Manipulation of mechanical forces in the tumor microenvironment to tame cancer is evolving as a new field termed “physical oncology”. This may be done by alterations of the physical characteristics of the stroma or by inhibition of cellular responses to the stiffening of the stroma (Northcott et al. 2018). The underlying goal remains the alleviation of the solid and fluid stresses within the tumor microenvironment. To this effect, extracellular matrix-degrading enzymes like Hyaluronidases have been implemented to release immobilized fluid for improving tissue compliance (Whatcott et al. 2011). TGF-β blockers and MMP inhibitors are some of the drugs that target ECM synthesis (Chaudhuri et al. 2018). Also, Losartan, an angiotensin inhibitor, has been used for vessel dilation to reduce IFP (Chauhan et al. 2013). Based on the knowledge of signaling networks operating downstream of focal adhesions, drugs targeted toward reducing actomyosin contractility have shown successful repression of tumor progression. Reports on potent therapeutic targets associated with mechanically-induced autophagy have started cropping up. Depletion of cholesterol by Methyl-beta cyclodextrin (MBCD) could lead to impairment of lipid raft mediated-p38 MAPK phosphorylation under fluid shear stress, thereby impeding the induction of pro-survival autophagy (Das et al. 2018). Cliengitide, an integrin inhibitor, could inhibit the activation of downstream FAK, thereby attenuating fluid shear stress-induced autophagy in HepG2 cells (Yan et al. 2019). It is imperative to further investigate the arsenal of mechanosensory elements of cancer cells that participate in mechanical stress-induced autophagy. For example, reports have suggested that intracellular Ca2+, a well-known regulator of autophagy, aids in the migration and proliferation of cancer cells (Filippi-chiela et al. 2016; Cui et al. 2017). Whether or not stretch-activated calcium channels participate in the mooted signal transduction pathway remains to be explored (Das et al. 2019a).

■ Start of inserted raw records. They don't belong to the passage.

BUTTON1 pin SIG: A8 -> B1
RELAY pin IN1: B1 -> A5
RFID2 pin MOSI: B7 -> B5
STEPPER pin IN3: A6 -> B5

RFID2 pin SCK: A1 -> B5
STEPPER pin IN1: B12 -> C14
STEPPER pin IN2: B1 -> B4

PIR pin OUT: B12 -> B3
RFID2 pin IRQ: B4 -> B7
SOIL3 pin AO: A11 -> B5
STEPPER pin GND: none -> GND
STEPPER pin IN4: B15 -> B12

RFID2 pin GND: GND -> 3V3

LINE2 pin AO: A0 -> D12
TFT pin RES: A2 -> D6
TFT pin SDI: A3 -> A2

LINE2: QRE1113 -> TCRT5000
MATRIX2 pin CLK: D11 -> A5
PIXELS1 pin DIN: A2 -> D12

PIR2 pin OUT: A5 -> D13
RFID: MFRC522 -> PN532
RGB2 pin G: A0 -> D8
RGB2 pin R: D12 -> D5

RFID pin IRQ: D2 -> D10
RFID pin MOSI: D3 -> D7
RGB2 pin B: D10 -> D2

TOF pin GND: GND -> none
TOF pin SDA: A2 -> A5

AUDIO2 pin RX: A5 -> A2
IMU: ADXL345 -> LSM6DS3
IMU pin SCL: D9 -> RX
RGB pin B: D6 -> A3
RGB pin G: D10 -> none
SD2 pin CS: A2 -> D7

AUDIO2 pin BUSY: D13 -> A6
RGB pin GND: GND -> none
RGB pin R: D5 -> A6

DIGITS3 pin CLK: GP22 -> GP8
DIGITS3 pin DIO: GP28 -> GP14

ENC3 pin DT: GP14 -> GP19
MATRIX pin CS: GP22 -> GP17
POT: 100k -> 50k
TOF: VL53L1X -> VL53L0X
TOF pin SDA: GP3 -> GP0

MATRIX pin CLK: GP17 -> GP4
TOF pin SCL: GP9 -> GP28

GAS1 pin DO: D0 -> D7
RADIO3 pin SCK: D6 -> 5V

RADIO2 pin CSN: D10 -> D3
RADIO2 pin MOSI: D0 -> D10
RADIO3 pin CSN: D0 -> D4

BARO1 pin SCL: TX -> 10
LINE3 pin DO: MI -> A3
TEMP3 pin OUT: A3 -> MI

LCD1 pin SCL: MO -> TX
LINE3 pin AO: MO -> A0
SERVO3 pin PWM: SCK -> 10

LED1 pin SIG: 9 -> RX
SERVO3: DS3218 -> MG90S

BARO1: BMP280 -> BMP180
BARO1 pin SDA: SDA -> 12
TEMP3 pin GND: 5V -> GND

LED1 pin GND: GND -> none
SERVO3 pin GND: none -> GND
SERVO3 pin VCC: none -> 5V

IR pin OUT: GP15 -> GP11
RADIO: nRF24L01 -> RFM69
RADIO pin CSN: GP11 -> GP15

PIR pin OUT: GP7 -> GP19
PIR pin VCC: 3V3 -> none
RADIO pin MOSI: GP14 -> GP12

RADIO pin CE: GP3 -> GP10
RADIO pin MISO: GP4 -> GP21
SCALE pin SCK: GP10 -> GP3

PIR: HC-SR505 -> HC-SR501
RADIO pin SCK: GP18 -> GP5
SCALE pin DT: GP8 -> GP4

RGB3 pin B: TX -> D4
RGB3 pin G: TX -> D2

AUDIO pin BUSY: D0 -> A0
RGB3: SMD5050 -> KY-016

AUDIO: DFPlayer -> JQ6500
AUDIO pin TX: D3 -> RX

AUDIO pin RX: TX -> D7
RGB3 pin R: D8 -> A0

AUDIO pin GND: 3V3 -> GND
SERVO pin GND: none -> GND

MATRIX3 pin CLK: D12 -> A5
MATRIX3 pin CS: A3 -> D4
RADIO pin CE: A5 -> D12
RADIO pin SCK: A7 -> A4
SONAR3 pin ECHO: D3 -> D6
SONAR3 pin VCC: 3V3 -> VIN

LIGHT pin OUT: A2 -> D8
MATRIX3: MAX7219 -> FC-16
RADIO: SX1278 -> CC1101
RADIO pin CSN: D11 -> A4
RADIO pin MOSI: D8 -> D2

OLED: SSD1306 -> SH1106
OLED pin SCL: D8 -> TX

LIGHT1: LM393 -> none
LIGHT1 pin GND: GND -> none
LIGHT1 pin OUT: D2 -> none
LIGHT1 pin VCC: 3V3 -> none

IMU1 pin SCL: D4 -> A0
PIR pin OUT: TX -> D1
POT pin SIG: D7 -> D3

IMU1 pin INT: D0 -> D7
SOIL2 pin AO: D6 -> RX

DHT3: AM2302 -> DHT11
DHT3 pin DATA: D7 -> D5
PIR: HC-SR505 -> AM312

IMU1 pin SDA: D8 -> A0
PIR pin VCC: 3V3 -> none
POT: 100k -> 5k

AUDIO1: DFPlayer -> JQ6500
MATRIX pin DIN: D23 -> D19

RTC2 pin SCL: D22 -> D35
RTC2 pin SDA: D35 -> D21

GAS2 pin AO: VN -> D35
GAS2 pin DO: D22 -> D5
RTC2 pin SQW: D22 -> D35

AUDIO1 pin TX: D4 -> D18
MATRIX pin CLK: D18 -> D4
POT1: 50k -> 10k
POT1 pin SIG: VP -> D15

In summary, this chapter throws light on the origin of mechanical forces in the context of cancer and how these forces may govern cancer progression through the intervention of autophagy. Presently known implications of mechanical stress-induced autophagy in cancer include imparting immediate resistance to shear-induced apoptosis during metastasis and facilitating the migratory and invasive characteristics of cancer cells in the tumor microenvironment. It may thus be foreseen that the discovery of pathways related to mechanically-induced autophagy in cancer cells, may usher in an array of effective therapeutic molecules, in the near future.